Consider the Bombay beer bars where "fully clothed young girls dance on an extravagantly decorated stage to recorded Hindi film music, and men come to watch, shower money over their heads, and fall in love." The world of the beer bar is unique to Bombay, Mehta writes, "and for me it is the intersection of everything that makes the city fascinating: money, sex, love, death, and show business."

"On a good night a dancer in a Bombay bar can make twice as much as a high-class stripper in a New York bar. The difference is that the dancer in Bombay doesn't have to sleep with the customers, is forbidden to touch them in the bar, and wears more clothes on her body than the average Bombay secretary does on the broad public street."

"The food and the water in Bombay, India's most modern city, are contaminated with shit. Amebic dysentery is transferred through shit. We have been feeding our son shit."

One of Mehta's informants is Prahlad Kakkar, who made Bumbay, "a film about shitting in the metropolis." Kakkar explains, "Half the population doesn't have a toilet to shit in, so they shit outside. That's five million people. If they shit half a kilo each, that's two and a half million kilos of shit each and every day. The real story is what you don't see in the film. There are no shots of women shitting. They have to shit between two and five each morning, because it's the only time they get privacy."

A young, homeless poet from Bihar tells Mehta that "the footpath is the friend of the poor" because it provides so many people a place to sleep on; this youth finds it remarkable that ditch water, black with sewage, is used to grow spinach in Bombay.

All this reminds me of Raj Kapoor from 'Shri 420'. He, upon his arrival in Bombay, is appalled to learn that he would have to pay Rs. 1.50 just to grab a place on the footpath to spend his night!

50 years later, the scenario remains unchanged.
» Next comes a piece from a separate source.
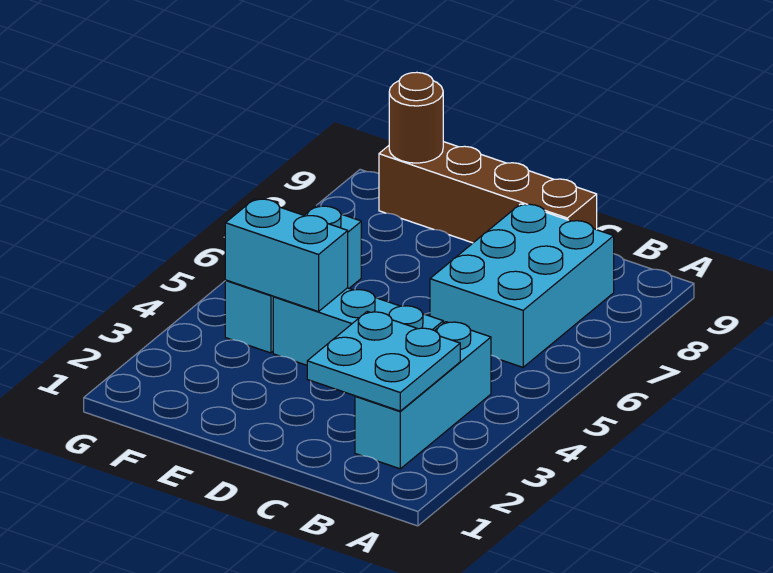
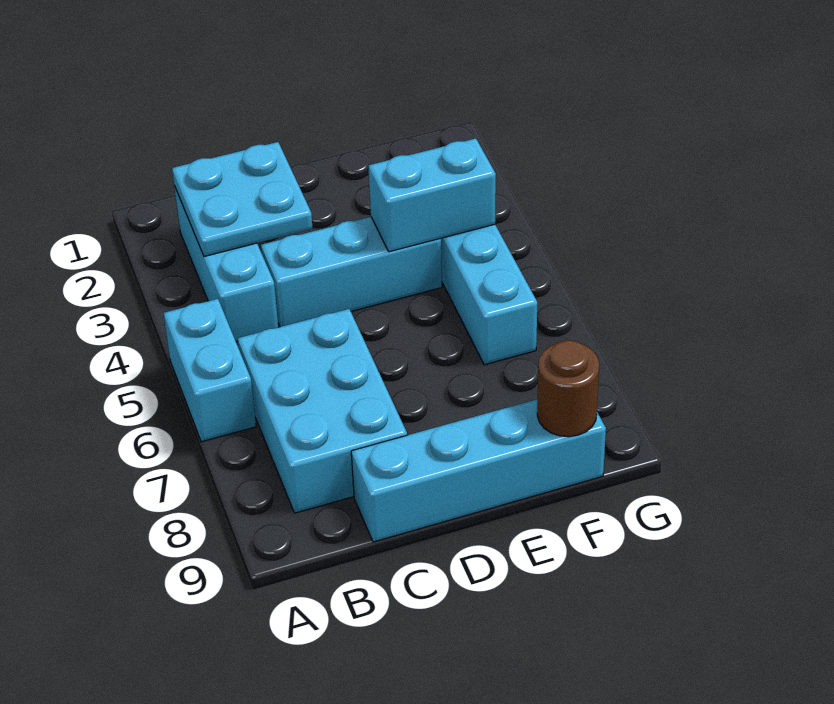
none -> cyan brick A5:A6 level 1
brown brick C9:F9 level 1 -> cyan brick C9:F9 level 1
That is the tragedy of Bombay and of India.

"Here are a few statistics from Suketu Mehta's stunning new book, Maximum City. In some parts of Bombay, you can find 1 million people in a single square mile. Two million of the city's residents lack access to latrines, and the air has 10 times the maximum permissible levels of lead (to breathe it in, as 5 million or more living on the streets do every second, is equivalent to smoking 2 1/2 packs of cigarettes a day). An unusually large number of criminals are either shot in "encounters" or tortured to death in detention in Bombay; four years ago, only 4% of criminal offenses saw convictions. The courts of India had, at the turn of the century, a backlog of 25 million cases. At the present rate, these would take 350 years to clear."


The real import behind Mehta's tome has been captured by Pico Iyer in Time Asia (includes the above para):

"I read Mehta's book, by chance, a few weeks ago in Rio de Janeiro, where 700 favelas, or officially designated slums, spread across the hillsides and seem ready to mud-slide down and swallow up the Sheraton hotel and the condo blocks beneath them. According to one Brazilian friend, 400,000 people arrive at the city's bus station every year, seeking a new life, only to find that all the jobs and houses—and lives—have been taken up by others like themselves. They can survive only by joining the underworld, and a child is seen as irresponsible if he goes to school when he could be supporting his parents by running drugs. If the population of Bombay continues to double every 10 years, it will eclipse that of Italy by the year 2015, says Mehta. We may dream to ourselves of the beauties of a "global village." But then we wake up to the reality that we're stranded in a planetary metropolis."


1 comment:

Shakeel Abedi said...

Maximum City. Am reading the book now and am finding it amazing with every turn of page.

I went to Bombay - I refuse to call it Mumbai, to me it will always remain Bomaby - as it was then the capital of poetry. Dom and Nissim, Keki and Pritish were all there.

The Bombay I saw was a different Bombay. But then like every great city it has many faces.